Okay, if you want the density, here it is:
rho = 0.9 * density_of_x + 0.1 * density_of_y
But you cannot sample from this density if you don't 1) compute its CDF (cumbersome, but not infeasible) 2) invert it (you will need a numerical solver for this). Or you can do rejection sampling (or variants, eg. importance sampling). This is costly, and cumbersome to get right.
So you should go for the "if" statement (ie. call the generator 3 times), except if you have a very strong reason not to (using quasi-random sequences for instance).
If a random variable is denoted x=(mean,stdev) then the following algebra applies
number * x = ( number*mean, number*stdev )
x1 + x2 = ( mean1+mean2, sqrt(stdev1^2+stdev2^2) )
so for the case of X = (mx,sx), Y= (my,sy) the linear combination is
Z = w1*X + w2*Y = (w1*mx,w1*sx) + (w2*my,w2*sy) =
( w1*mx+w2*my, sqrt( (w1*sx)^2+(w2*sy)^2 ) ) =
( 1.2, 3.19 )
link: Normal Distribution look for Miscellaneous section, item 1.
PS. Sorry for the wierd notation. The new standard deviation is calculated by something similar to the pythagorian theorem. It is the square root of the sum of squares.
This is the form of the distribution:
ListPlot[BinCounts[Table[If[RandomReal[] < .9,
RandomReal[NormalDistribution[6, 3.5]],
RandomReal[NormalDistribution[-42, 5]]], {1000000}], {-60, 20, .1}],
PlotRange -> Full, DataRange -> {-60, 20}]
It is NOT Normal, as you are not adding Normal variables, but just choosing one or the other with certain probability.
Edit
This is the curve for adding five vars with this distribution:
The upper and lower peaks represent taking one of the distributions alone, and the middle peak accounts for the mixing.
The most straightforward and generically applicable solution is to simulate the problem:
Run the piecewise function you have 1,000,000 (just a high number) of times, generate a histogram of the results (by splitting them into bins, and divide the count for each bin by your N (1,000,000 in my example). This will leave you with an approximation for the PDF of Z at every given bin.
Lots of unknowns here, but essentially you just wish to add the two (or more) probability functions to one another.

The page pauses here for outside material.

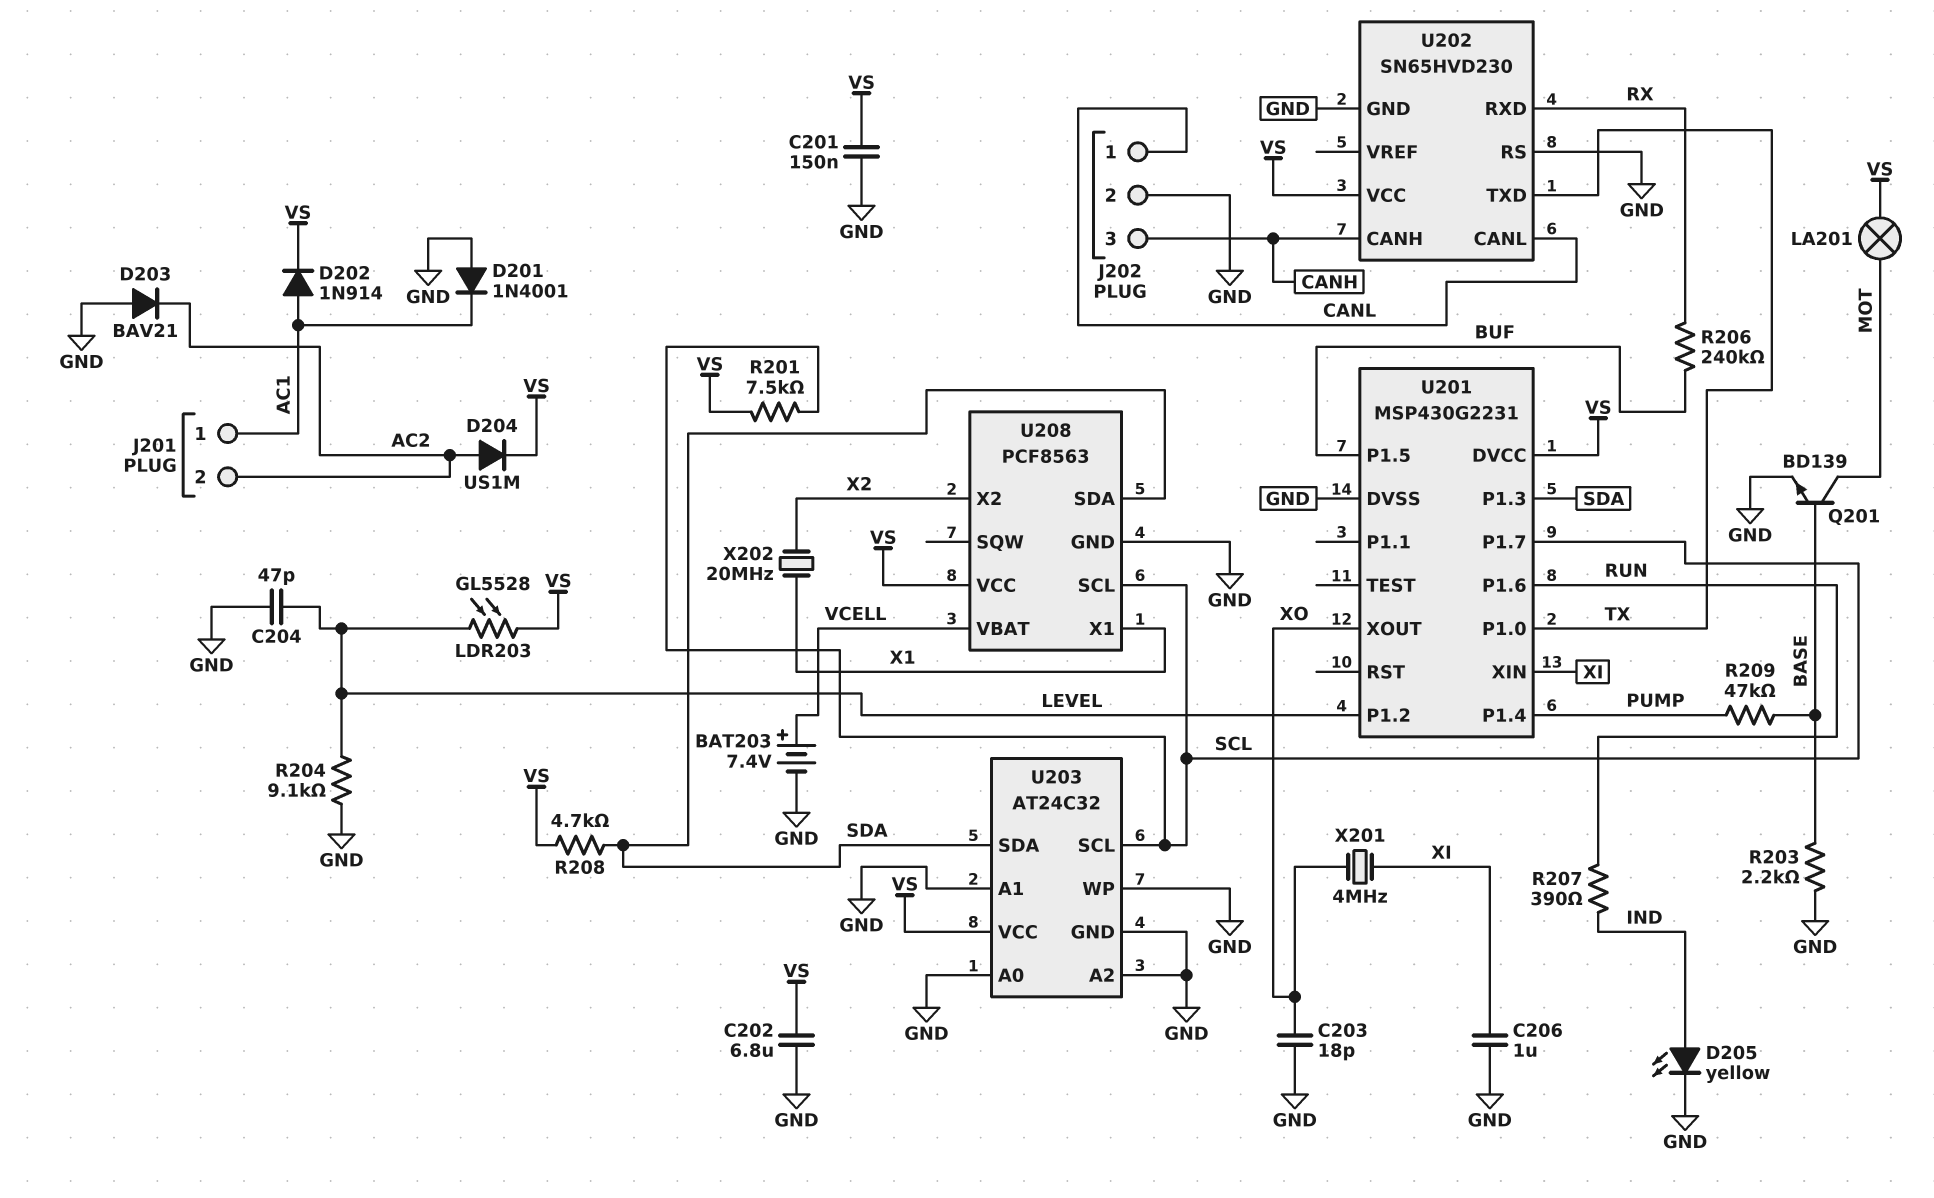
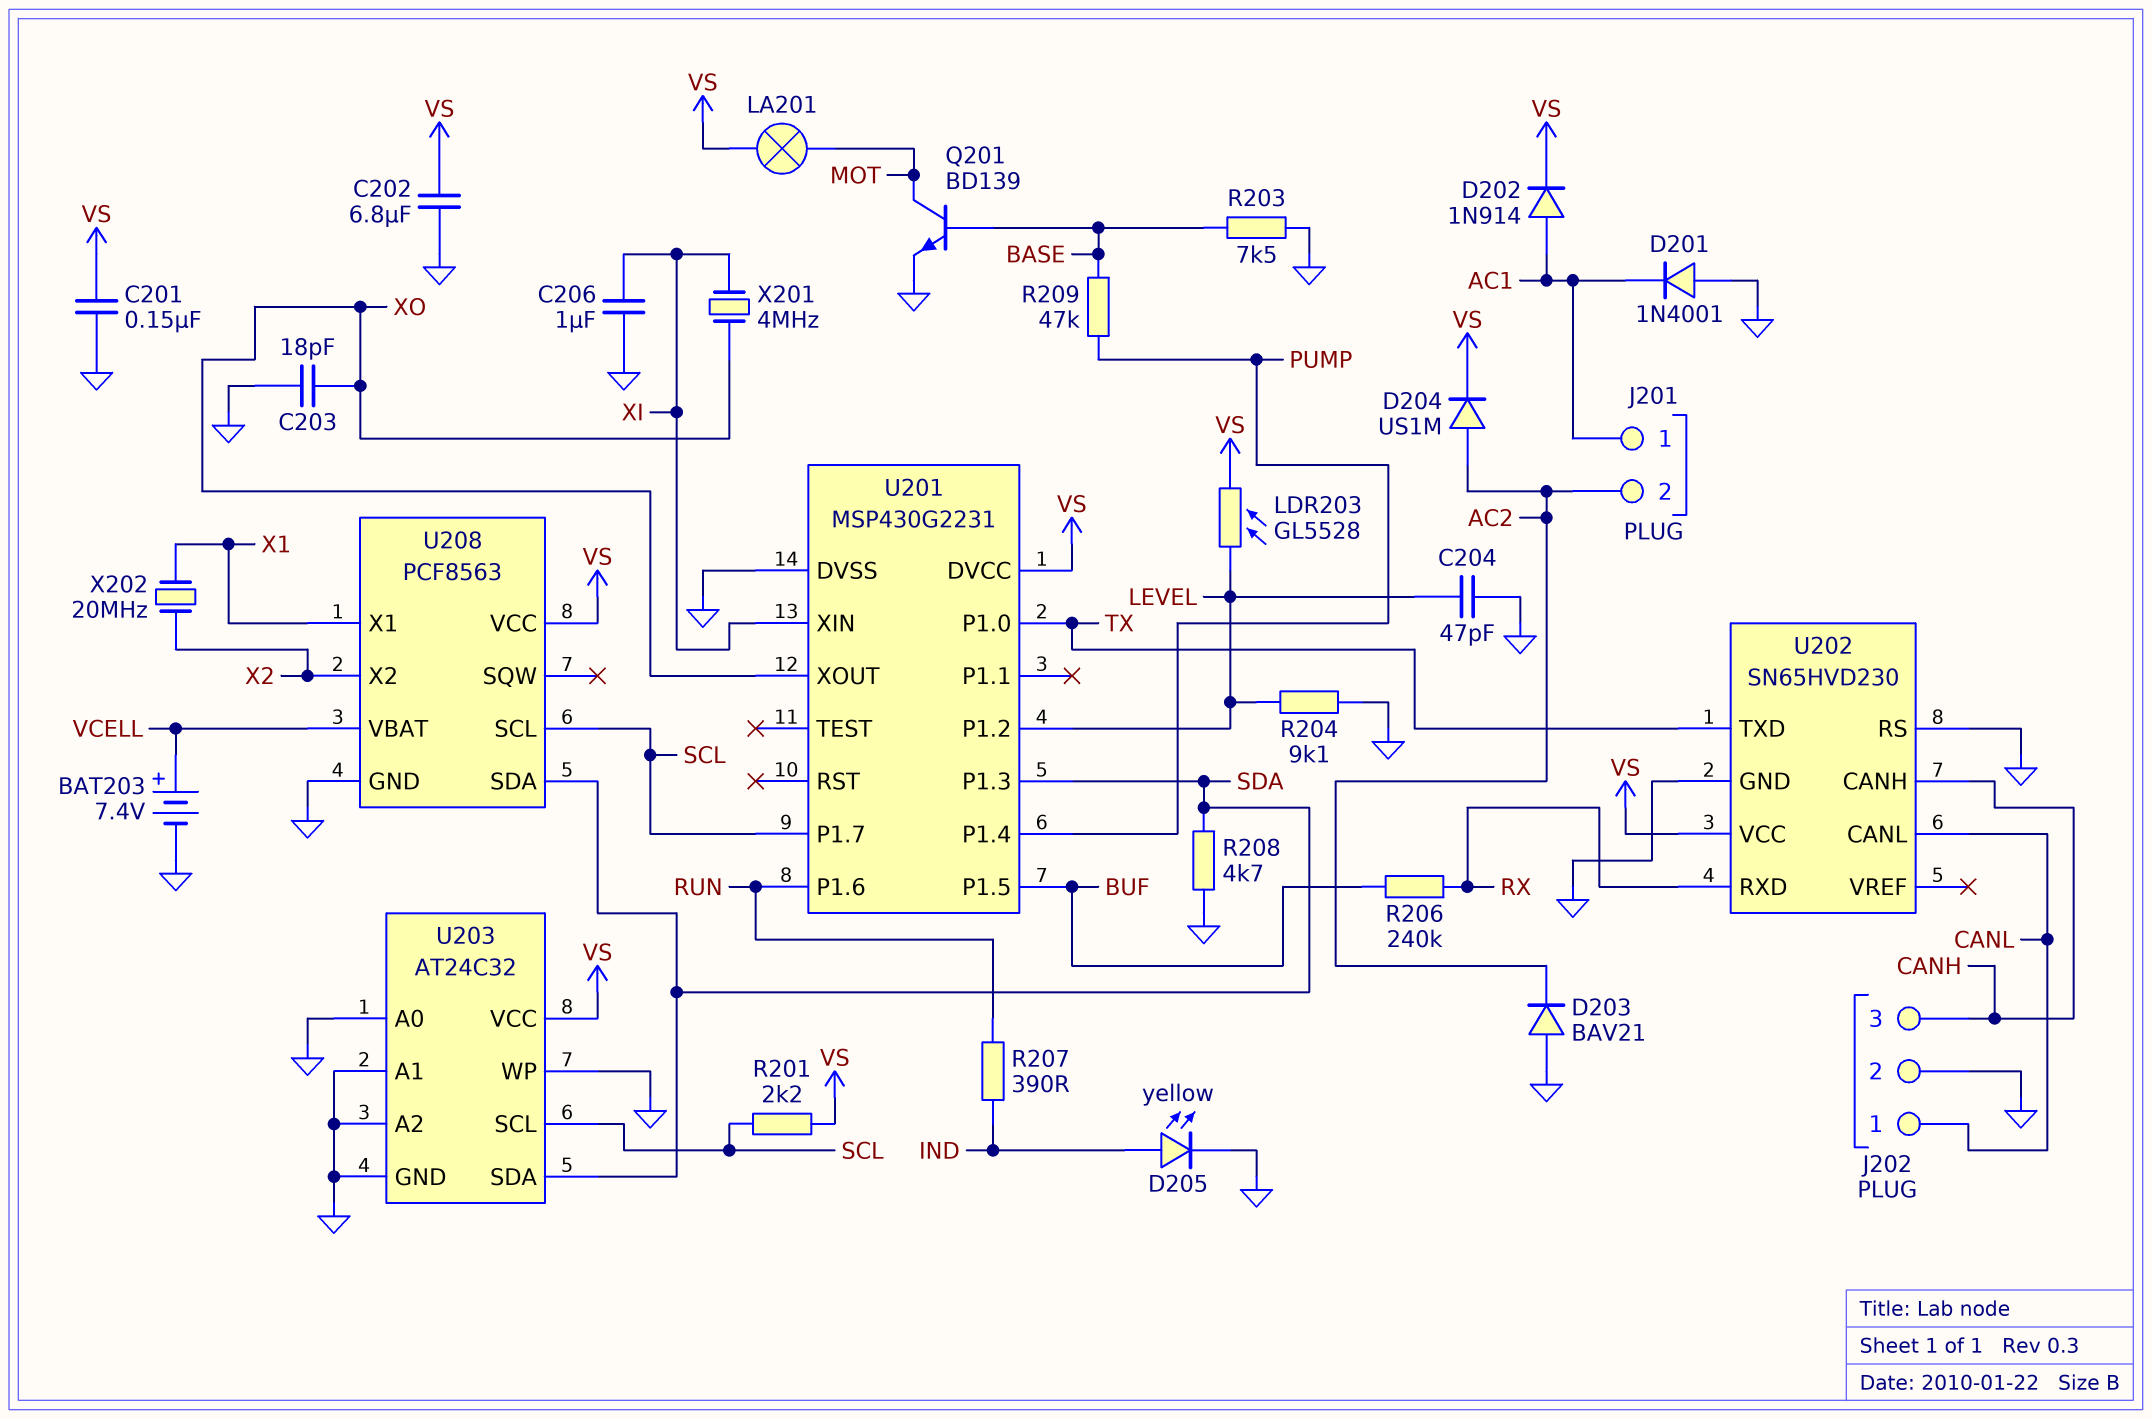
R201: 7.5k (SCL, VS) -> 2.2k (SCL, VS)
R203: 2.2k (BASE, GND) -> 7.5k (BASE, GND)
R208: 4.7k (SDA, VS) -> 4.7k (GND, SDA)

For any given probability function you could calculate a random number with that density by calculating the area under the probability curve (the integral) and then generating a random number between 0 and that area. Then move along the curve until the area is equal to your random number and use that as your value.
This process can then be generalized to any function (or sum of two or more functions).
Elaboration:
If you have a distribution function f(x) which ranges from 0 to 1. You could calculate a random number based on the distribution by calculating the integral of f(x) from 0 to 1, giving you the area under the curve, lets call it A.
Now, you generate a random number between 0 and A, let's call that number, r. Now you need to find a value t, such that the integral of f(x) from 0 to t is equal to r. t is your random number.
This process can be used for any probability density function f(x). Including the sum of two (or more) probability density functions.
I'm not sure what your functions look like, so not sure if you are able to calculate analytic solutions for all this, but worse case scenario, you could use numeric techniques to approximate the effect.